Não posso deixar de comentar sobre uma questão que costuma ser indagada tanto por leigos como pelos profissionais do Direito, a qual diz respeito ao recebimento dos danos morais pelo não pagamento de salário. Pois, não raramente, alguns servidores ingressam com ação judicial requerendo uma reparação financeira por causa das privações sofridas com o atraso na remuneração, a inclusão de seu nome nos cadastros de proteção ao crédito (pelo inadimplemento de obrigações perante terceiros), o seu sentimento de indignação e os diversos abalos psicológicos gerados.
Com muita tristeza hei de reconhecer que o Judiciário brasileiro ainda é predominantemente restrito ao reconhecimento da lesão extra-patrimonial diante de tais casos. No entender de muitos magistrados, o mero descumprimento de obrigações legais e contratuais, por si só, não causaria dano moral, sendo o prejuízo apenas material. Porém, não é esta a visão que tenho e luto por uma mudança.
Ora, se por um lado o Judiciário costuma conceder medidas de urgência a fim de que o servidor público não permaneça sem o seu salário, em razão de seu caráter alimentar, chegando, inclusive, a ser proferidas decisões determinando o bloqueio das contas públicas para a entrega do dinheiro ao trabalhador, por que negar o direito a uma indenização por danos morais?! Porque se é algo que diz respeito à subsistência do indivíduo, torna-se claro que a lesão pode ser considerada como presumida ou in re ipsa, expressão latina ainda bem presente nos nossos tribunais.
Bem refletindo, se a 4ª Turma do STJ reconheceu em 2009 como dano moral presumido a lesão não patrimonial decorrente do atrasos de voos nos aeroportos (REsp 299.532), por gerar desconforto, aflição e transtornos ao passageiro que arcou com o pagamentos de um serviço prestado de forma defeituosa, qual o motivo de se aplicar entendimento diverso no que se refere à falta de pagamento dos salários dos servidores públicos na data do vencimento?! Afinal de contas, ter a própria subsistência comprometida não teria uma dimensão muito maior para o trabalhador do que, por exemplo, um turista perder algumas horas numa viagem de férias?!
Diante do relativismo reinante na nossa jurisprudência, encorajo os meus colegas advogados a lutarem incansavelmente pela causa até que os nossos magistrados se convençam da ocorrência do abalo moral nessas situações sobre a falta de pagamento de salários. Pois considero fundamental defendermos a dignidade do trabalhador perante os tribunais sendo certo que a aplicação da legislação trabalhista precisa acompanhar os avanços dos primeiros quinze/vinte anos do Código de Defesa do Consumidor.

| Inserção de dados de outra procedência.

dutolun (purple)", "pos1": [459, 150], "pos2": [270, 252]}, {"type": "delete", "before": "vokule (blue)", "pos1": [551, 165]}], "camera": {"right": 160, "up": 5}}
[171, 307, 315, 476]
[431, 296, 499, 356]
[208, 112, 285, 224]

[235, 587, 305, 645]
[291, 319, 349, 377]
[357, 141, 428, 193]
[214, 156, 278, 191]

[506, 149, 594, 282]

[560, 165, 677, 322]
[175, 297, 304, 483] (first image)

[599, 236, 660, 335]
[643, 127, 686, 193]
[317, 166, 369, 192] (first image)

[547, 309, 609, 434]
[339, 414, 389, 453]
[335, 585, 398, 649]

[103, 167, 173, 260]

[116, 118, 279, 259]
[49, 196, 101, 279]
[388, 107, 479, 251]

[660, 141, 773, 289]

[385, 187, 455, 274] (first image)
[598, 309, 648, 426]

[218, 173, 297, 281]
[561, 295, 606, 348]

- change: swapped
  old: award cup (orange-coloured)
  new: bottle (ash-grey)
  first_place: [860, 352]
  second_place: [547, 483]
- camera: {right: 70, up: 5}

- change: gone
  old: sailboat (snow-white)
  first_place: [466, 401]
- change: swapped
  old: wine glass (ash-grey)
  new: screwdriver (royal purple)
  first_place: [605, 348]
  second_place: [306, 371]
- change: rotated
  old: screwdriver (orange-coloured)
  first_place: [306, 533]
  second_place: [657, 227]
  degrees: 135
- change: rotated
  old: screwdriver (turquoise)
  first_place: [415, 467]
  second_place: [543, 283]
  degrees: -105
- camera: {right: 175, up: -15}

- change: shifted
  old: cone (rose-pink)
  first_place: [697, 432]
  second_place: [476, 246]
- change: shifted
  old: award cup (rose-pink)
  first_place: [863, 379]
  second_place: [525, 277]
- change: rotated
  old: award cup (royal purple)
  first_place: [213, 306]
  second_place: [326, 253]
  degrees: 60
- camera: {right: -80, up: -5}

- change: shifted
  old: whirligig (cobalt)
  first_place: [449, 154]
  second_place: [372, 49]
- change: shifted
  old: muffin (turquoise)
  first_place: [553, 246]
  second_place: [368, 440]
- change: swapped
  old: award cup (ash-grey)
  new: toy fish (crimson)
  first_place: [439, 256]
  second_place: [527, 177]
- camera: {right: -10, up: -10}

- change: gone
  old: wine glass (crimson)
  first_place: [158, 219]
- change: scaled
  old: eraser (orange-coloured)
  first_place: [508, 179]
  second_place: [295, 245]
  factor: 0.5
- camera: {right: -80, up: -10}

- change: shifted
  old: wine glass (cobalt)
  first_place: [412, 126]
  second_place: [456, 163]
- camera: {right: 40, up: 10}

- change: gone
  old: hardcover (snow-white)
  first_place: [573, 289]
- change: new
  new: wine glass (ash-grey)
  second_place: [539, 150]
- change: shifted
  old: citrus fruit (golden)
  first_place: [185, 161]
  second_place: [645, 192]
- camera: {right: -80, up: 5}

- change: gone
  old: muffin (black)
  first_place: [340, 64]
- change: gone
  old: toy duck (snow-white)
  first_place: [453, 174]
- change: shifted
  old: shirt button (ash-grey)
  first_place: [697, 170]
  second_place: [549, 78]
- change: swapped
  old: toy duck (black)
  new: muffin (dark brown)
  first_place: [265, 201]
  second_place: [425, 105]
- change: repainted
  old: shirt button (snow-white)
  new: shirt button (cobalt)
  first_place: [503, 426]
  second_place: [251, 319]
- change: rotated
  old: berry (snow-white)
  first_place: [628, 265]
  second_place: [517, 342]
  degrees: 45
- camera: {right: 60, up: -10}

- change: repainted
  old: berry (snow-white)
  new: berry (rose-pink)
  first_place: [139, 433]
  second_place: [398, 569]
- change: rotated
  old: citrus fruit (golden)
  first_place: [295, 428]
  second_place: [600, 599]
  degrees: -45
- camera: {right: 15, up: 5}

Uma ótima semana para todos!
Em Portugal muitos patrões não pagam a tempo e horas. Outros vão pagando aos poucos o que faz com que o ordenado não renda. Enfim, misérias...
ResponderExcluirAbraço
Bom dia, Gil
Excluir(ou talvez boa tarde aí em Portugal)
Situações semelhantes infelizmente ocorrem aí é aqui. E no caso dos trabalhadores da iniciativa privada, torna-se mais difícil para o trabalhador exercer o seu direito enquanto o servidor público costuma ter mais liberdase para ingressar com ação judicial sem ser dispensado por isso.
Por essas e outras sou favorável às greves e outras medidas de pressão que se façam necessárias.
Um abraço e obrigado por sua visita ao blog com comentários.